Originally published Friday, October 31, 2008 at 12:00 AM
Deal restores 30,000 voters in Colorado
Tens of thousands of Coloradans who had been removed from the state's voter rolls will be allowed to vote in next week's election and given extra protections so their ballots are counted, under an agreement reached late Wednesday in federal court.
The New York Times
DENVER — Tens of thousands of Coloradans who had been removed from the state's voter rolls will be allowed to vote in next week's election and given extra protections so their ballots are counted, under an agreement reached late Wednesday in federal court.
Nearly 30,000 names had been removed by Colorado Secretary of State Mike Coffman, a Republican who said he did so because the voters had moved out of state or were listed more than once on the rolls. But Coffman was sued by a coalition of voting-rights and other groups that said such purges generally were prohibited by federal law within 90 days of an election.
Under the agreement, voters removed from the rolls will be permitted to cast provisional ballots and those ballots will be counted unless election officials can prove the voters were not eligible.

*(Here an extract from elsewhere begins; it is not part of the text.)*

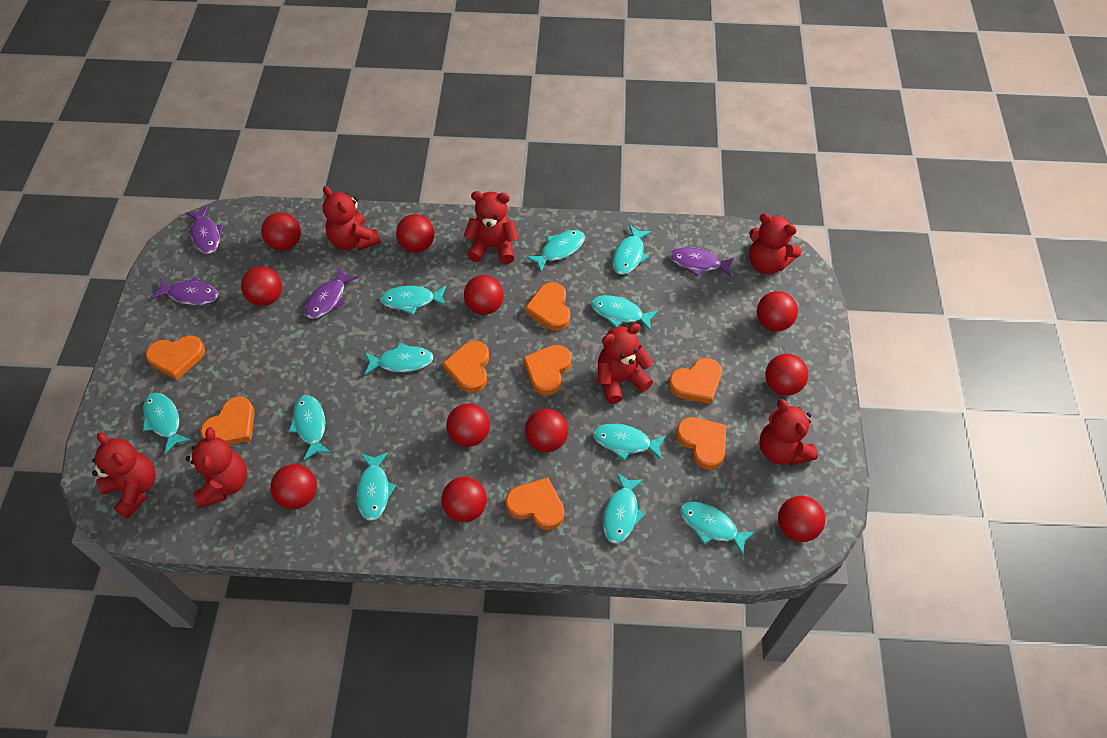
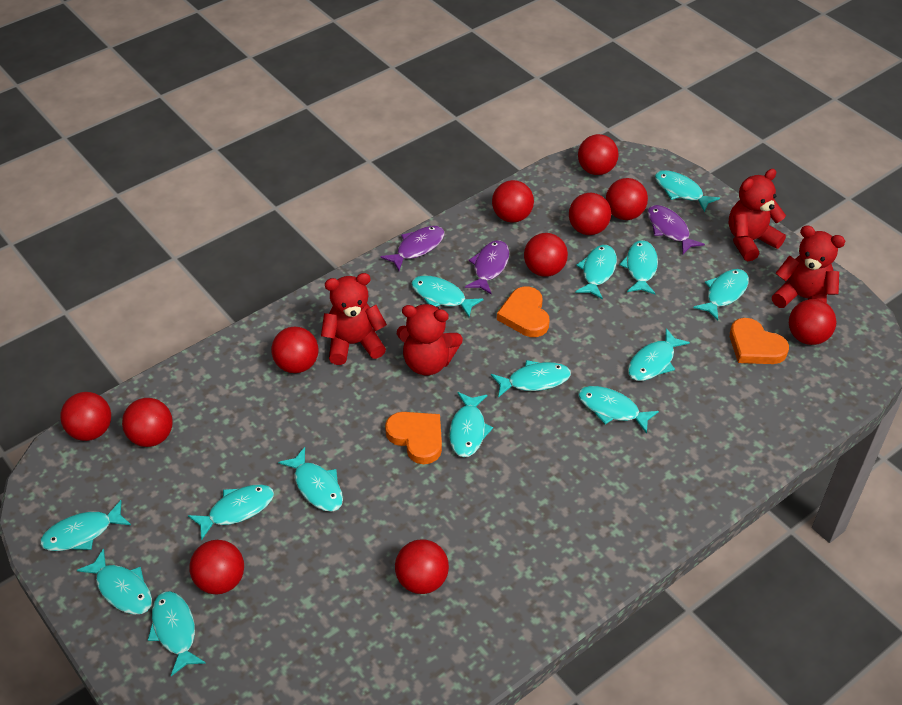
orange heart: 8 -> 3
purple fish: 4 -> 3
red teddy bear: 7 -> 4
turquoise fish: 11 -> 14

To strike such ballots, county election officials must conduct an extensive records review on each one, a decision that must then be reviewed by Coffman's office.
"This is unprecedented," said Elizabeth Westfall, a lawyer for the Advancement Project, a civil-rights group that helped file the lawsuit. "We are really thrilled that there will be this degree of unprecedented scrutiny and protection for these purged voters when they cast their provisional ballots."
Coffman said Thursday that he believed that Colorado's election practices adhered to federal law and that "our goal has always been to have a system in place where every voter, who has the legal right to cast a ballot, is allowed to do so."
Edward Foley, a law professor at The Ohio State University and an authority on voting litigation nationwide, said the settlement was noteworthy because many states had put the onus on voters to prove that their provisional ballots were legitimate before they could be counted.
The settlement shifts this responsibility to the state, Foley said, and is more in keeping with the spirit of the federal Help America Vote Act of 2002, which calls for election officials to count a provisional ballot if they can determine the voter's eligibility.
In Michigan, a federal appeals panel in Detroit delivered a similar victory Thursday for about 5,500 voters who had been dropped from the rolls. The 2-1 ruling by the 6th U.S. Circuit Court of Appeals said state elections officials should not remove registered voters from the rolls, even if their voter-ID cards had been returned as undeliverable.
The lawsuit was filed by the American Civil Liberties Union, the U.S. Student Association Foundation and the Michigan branch of the National Association for the Advancement of Colored People (NAACP).
In Virginia, meanwhile, the NAACP said it wouldn't seek a hearing before Election Day on its federal lawsuit questioning whether Virginia is ready for potentially massive voter turnout.
An attorney for the group said Thursday there was not enough time to analyze new information the state has provided on the number of voting machines and polling places.
Information from The Associated Press is included in this report.